On Creativity through New Year’s, we’ll be revisiting some of the brand ideas and campaigns that made 2019—and the last decade. Check back on AdAge.com on January 1 for the full lists.

Best of 2019

P&G debuted its seminal film “The Talk” in 2017, garnering accolades that included the Cannes Lion Film Grand Prix as well as an Outstanding Commercial Emmy. The film was praised for portraying a grim reality of the African American experience that not all were familiar with. Yet within the community it hoped to support, it drew criticism as well—for arguably perpetuating the stereotype of the "absent” black father in families. In 2019, however, P&G stepped up and responded, working with creative collective Saturday Morning to tell a powerful new story—one that reflected the unconscious bias that African-American males may face on any given day.    

Original Story

P&G shines a light on the struggles of black men in its latest film to promote its diversity efforts, “The Look.”

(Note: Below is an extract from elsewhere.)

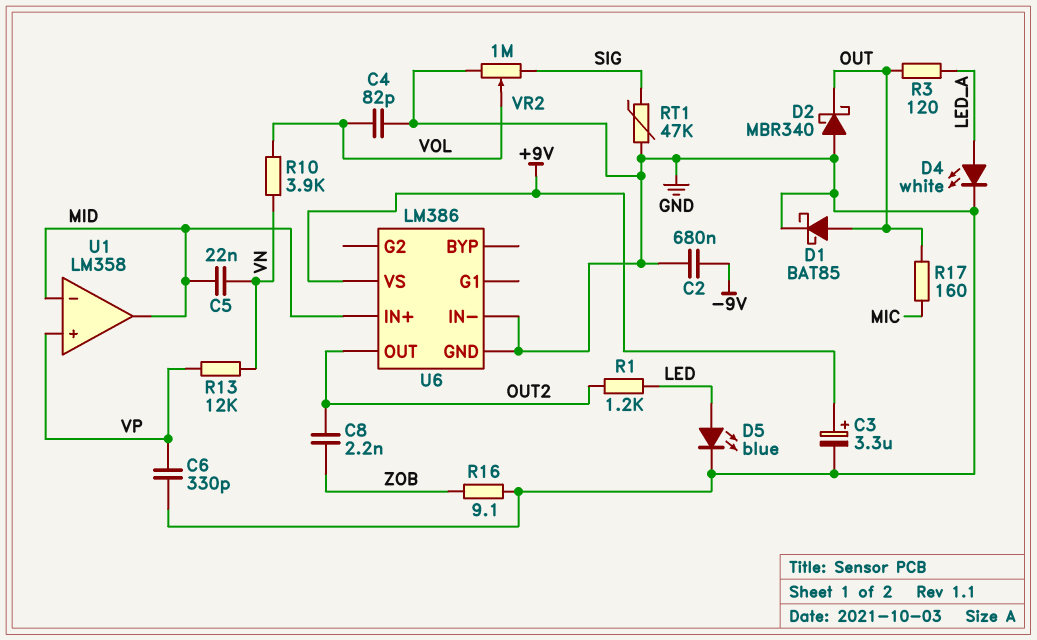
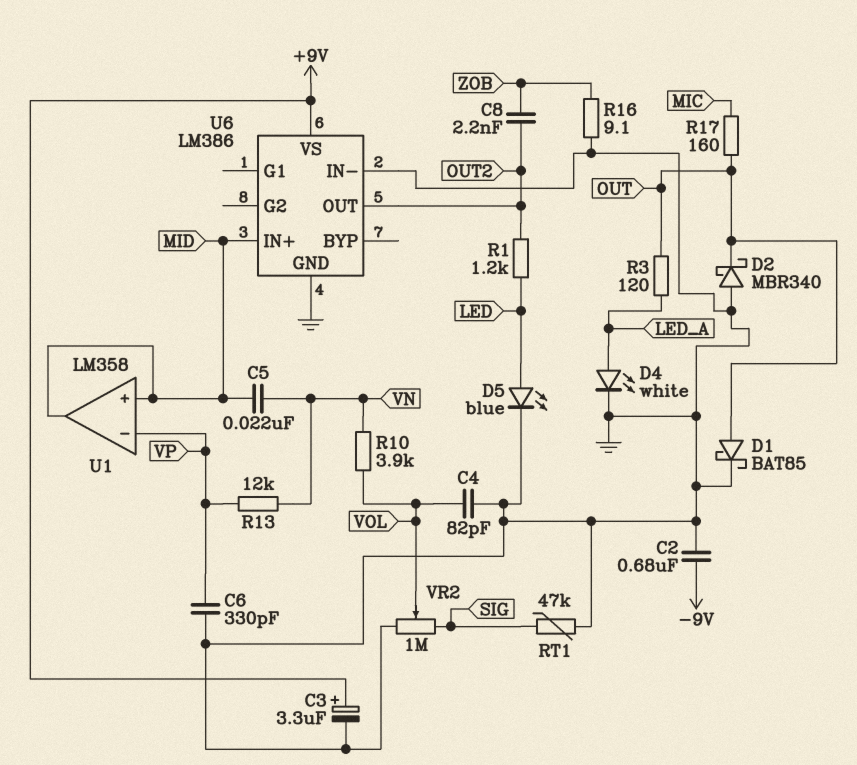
U1 pin in+: VP -> MID
U1 pin in-: MID -> VP

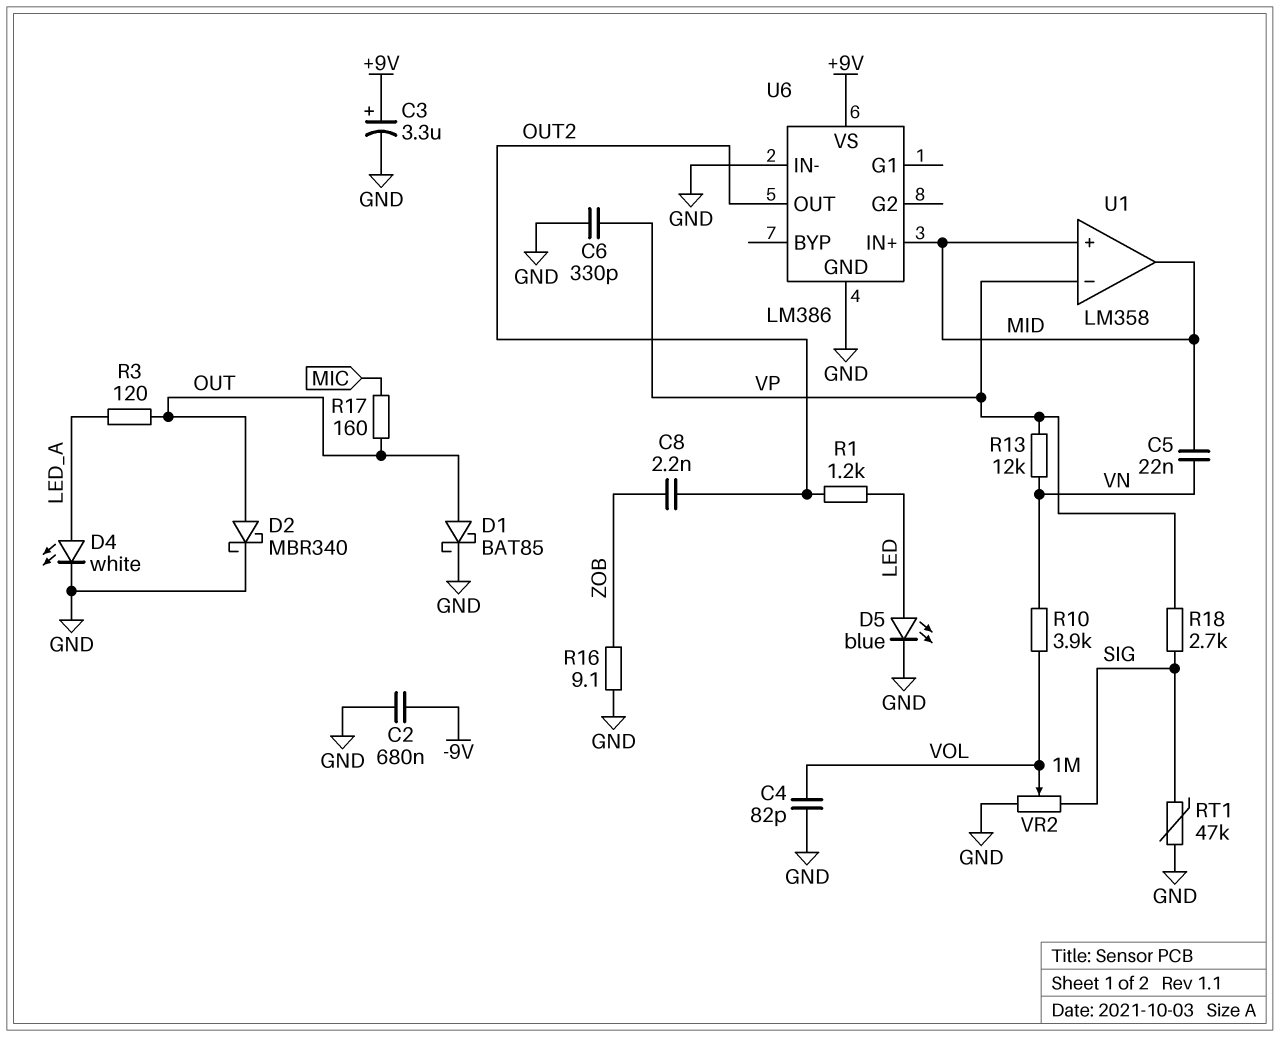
D2: schottky MBR340 (A GND, K OUT) -> schottky MBR340 (A OUT, K GND)
R18: none -> 2.7k (SIG, VP)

The ad, which the marketer previewed at the Cannes Lions festival last week, went live on a dedicated site today. It zeroes in on the unconscious biases that black men are forced to confront on a daily basis, highlighting the barriers to acceptance they face in their everyday lives. 

It opens on an African American man staring up from his bed, his blank gaze hinting at some sort of internal struggle. It then follows him as he goes through his routine, walking his son to school, shopping in a store, stepping into a restaurant for a bite to eat. At each point, he encounters “The Look,” suspicious glares and gestures of people around him. A woman raises her car window when her daughter waves at his son, shopkeepers hesitate when he looks at their wares, diner patrons seem to think twice about sitting down when they see him. The spot culminates when the man enters a courtroom—and then takes his seat at the judge's bench. 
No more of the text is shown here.